C++ small dynamic array/vector returns

Started by
20 comments, last by Aressera 7 years, 1 month ago

Up until now when I needed to return a variable number of items (ie. not know at compile time) from a function I would either:

1) suck it up and use a vector: std::vector<int> Func();

2) pass a vector as an argument: void Func(std::vector<int>& v) { v.clear(); /* fill vector with return values*/ }

3) try to work around it: delgate/function pointer, change the algorithm, etc...

4) store vector in the object (if Func() is part of an object) and return a reference: const std::vector<int>& Class::Func();

Really I want to do number 1 but the global new/delete can be on the slow side. 2-4 are just work arounds that I really don't want to use if I don't have to. So to that end, how do you guys handle variable length arrays/returns? Do you just use new/delete and don't worry about performance (even in tight/critical loops)? Do you avoid allocations altogether in critical code (and if so, what methods are your 'go to' methods)? Do you use a global memory pool/custom allocator?

I remember a while ago (in a thread about C and VLA's if I remember correctly) Hodgman talking about how he uses a stack allocator of some sort (the way I remember him describing it was an allocator that worked like a stack and ran in parallel to the stack, but wasn't actually on the stack).

Advertisement

I'm assuming in case 2) you are passing in a static, or at least scope-level vector that is not constructed for each invokation, but less often? Otherwise 1) and 2) usually don't perform differently due to RVO/copy ellision, but if you can reuse the vector, 2) is obviously faster.

Using a stack allocator is really the way to go, I think. A stack allocator just allocates some larger amount of memory from the heap, and allows further allocations to happen from this preallocated area. Every allocation just increments the stack-pointer, and possibly decrements it after use -> so thats why its called a stack-allocator, because it functions like a stack, but uses custom heap-allocated memory instead of the actual c-stack. That way you can even implement an allocator that doesn't even decrement its stack pointer, but just throws away the entire memory at some point (ie. once per update-tick).

This gives you both the flexibility and the speed, though you obviously have to make the allocator accessible to where you want to use it. If you don't want to rely on globals (which is probably for the better of it), you'd have to pass them around eigther as class members, or to each function that uses it.

Ya for #2 I re-use the vector, as you said there'd be little reason otherwise.

For a stack allocator, how do you manage objects returned from a function? If the stack allocator is decremented when the object is destroyed or at the end of the function, either way you've lost the data you want to return.
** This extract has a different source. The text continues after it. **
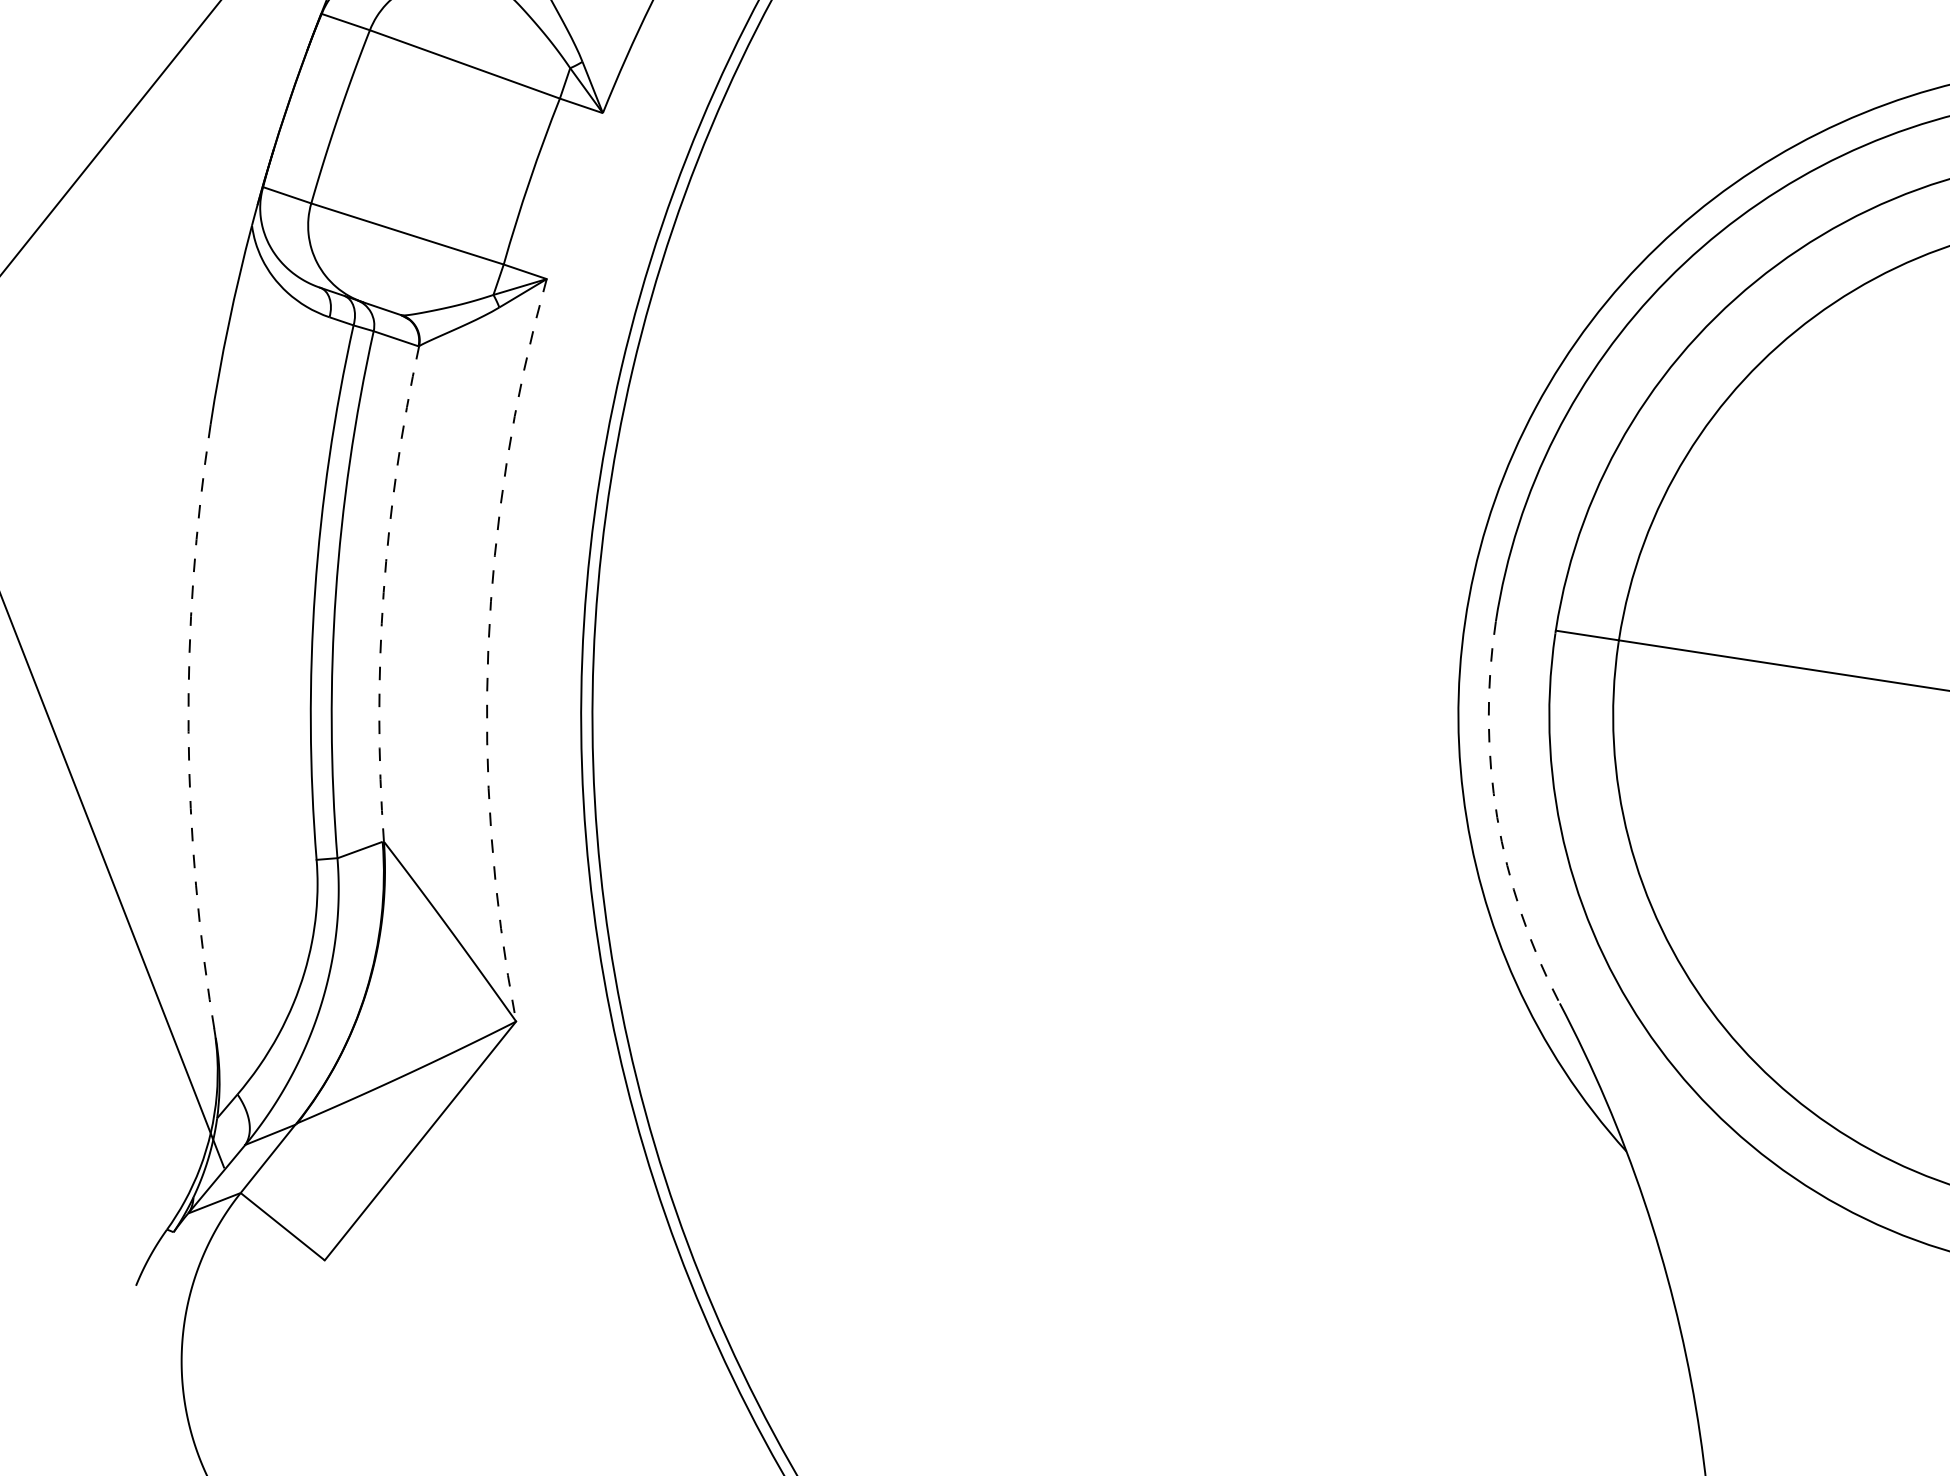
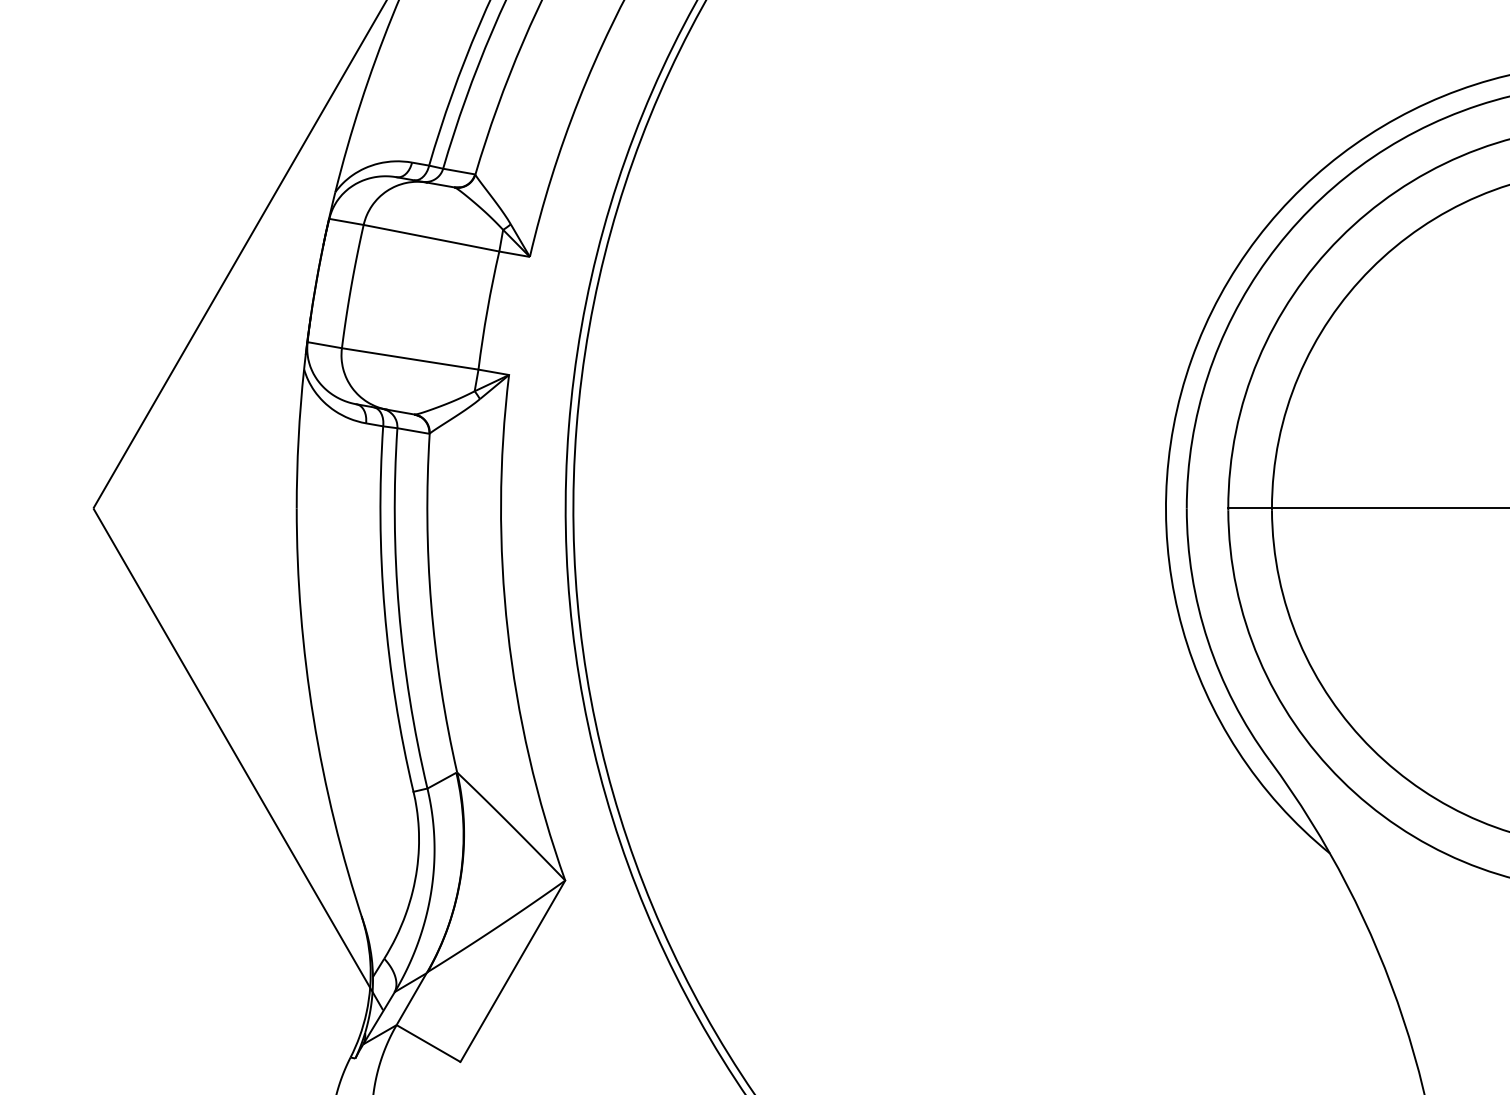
arc: (383, 593) -> (431, 604), dashed -> solid
arc: (487, 649) -> (507, 631), dashed -> solid
arc: (188, 731) -> (313, 718), dashed -> solid
arc: (1498, 817) -> (1208, 640), dashed -> solid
Course that wouldn't be the case for the 'never delete/clean up at the end' stack allocator, which is something I had never thought of before...

What do you find yourself personally using? What do you prefer?

For a stack allocator, how do you manage objects returned from a function? If the stack allocator is decremented when the object is destroyed or at the end of the function, either way you've lost the data you want to return. Course that wouldn't be the case for the 'never delete/clean up at the end' stack allocator, which is something I had never thought of before...

Shouldn't be a problem eigther way - std::vector<> is a wrapper around a dynamically allocated array, and you're constructing that array from the allocator, not the vector itself. So when returning, it should perform at least move-construction, so if the temporary object is destroyed from the function, it pointers to "nullptr" as its memory array, so it doesn't remove the memory from the allocator. Only if the returned object is destroyed without being further moved, it will decrement the stack pointer.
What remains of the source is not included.